Helping children and older adults stay safe, even when they must go out
Kids and older adults often show effects sooner. Children breathe faster and spend more time being active. Seniors may have reduced lung function and less reserve in the heart and lungs. So when they must go out, think “shorter, calmer, cleaner.”
Start with the basics at home. Prioritize cleaner air in the bedroom, because sleep is when the body recovers. In addition, keep hydrated and rest steady, since dry airways can feel more irritated.
When going outside is unavoidable, keep exposure low:
- Limit outdoor play and choose low-effort activities.
- Consider a properly sized respirator only if recommended and tolerated (fit and comfort matter).
- Pick less polluted times for commuting, and avoid idling near traffic.
Watch for changes that should prompt quicker action in kids and seniors: faster breathing, unusual fatigue, new or worsening cough, or reduced appetite.

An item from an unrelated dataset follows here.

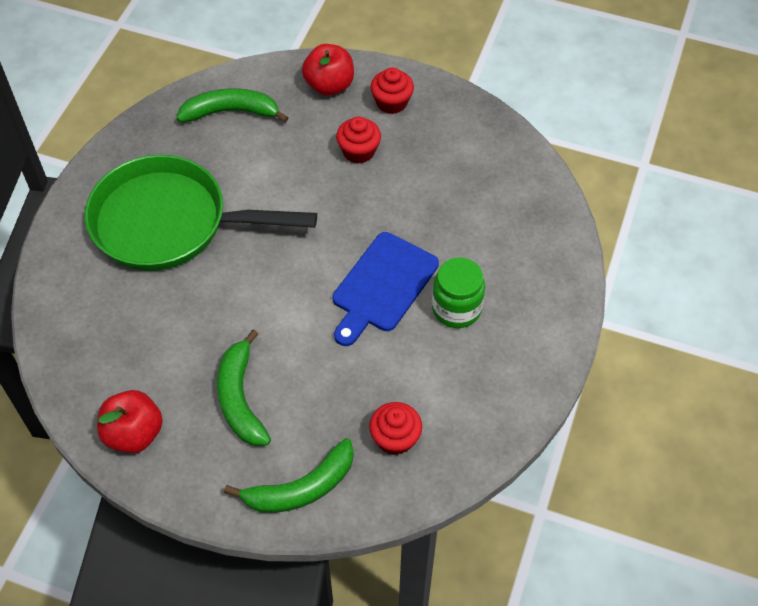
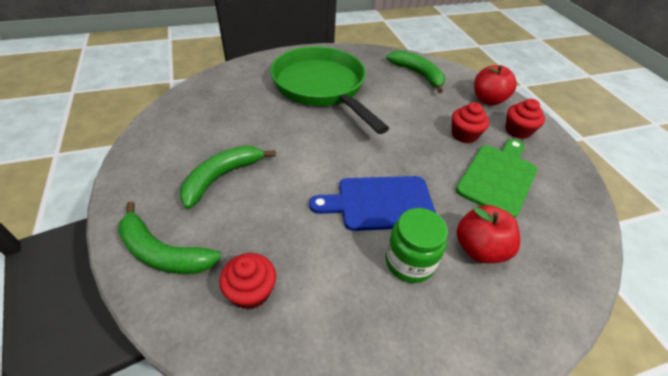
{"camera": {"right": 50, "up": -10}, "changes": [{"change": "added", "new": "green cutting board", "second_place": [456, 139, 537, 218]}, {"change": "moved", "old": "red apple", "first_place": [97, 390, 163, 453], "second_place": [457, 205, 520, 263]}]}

For schools and caregivers, check air reports daily, adjust outdoor schedules, and keep indoor games ready so kids still move without loading their lungs.
Conclusion
Thailand’s air quality can change fast, even from one morning to the next. For example, Bangkok dropped from Feb 12 orange-zone levels (over the 37.5 µg/m3 limit in many areas) to mostly moderate air quality on Feb 13, with forecasts pointing to moderate air quality holding steady through Feb 18, yet daily swings still happen in the dry season.
Because you can’t see PM2.5 clearly, your best move is to trust the numbers, then adjust early. Thank you for reading. If you have your own tips for haze days, share them and help others stay safe.
Checklist you can repeat on any day:
Check local PM2.5 and AQI (district-level if you can).
Treat high PM2.5 concentration (over the limit, 37.5 µg/m3) as an action time.
Reduce time outdoors, especially for exercise and long errands.
Wear a well-fitted respirator (N95, KN95, or KF94) when you must go out.
Clean indoor air, close windows, and run HEPA filtration if possible.
Watch for health effects through symptoms, especially for kids, seniors, and asthma or heart patients.
Follow official guidance, including Air4Thai updates.
Small steps add up; they lower your dose and protect your lungs over time.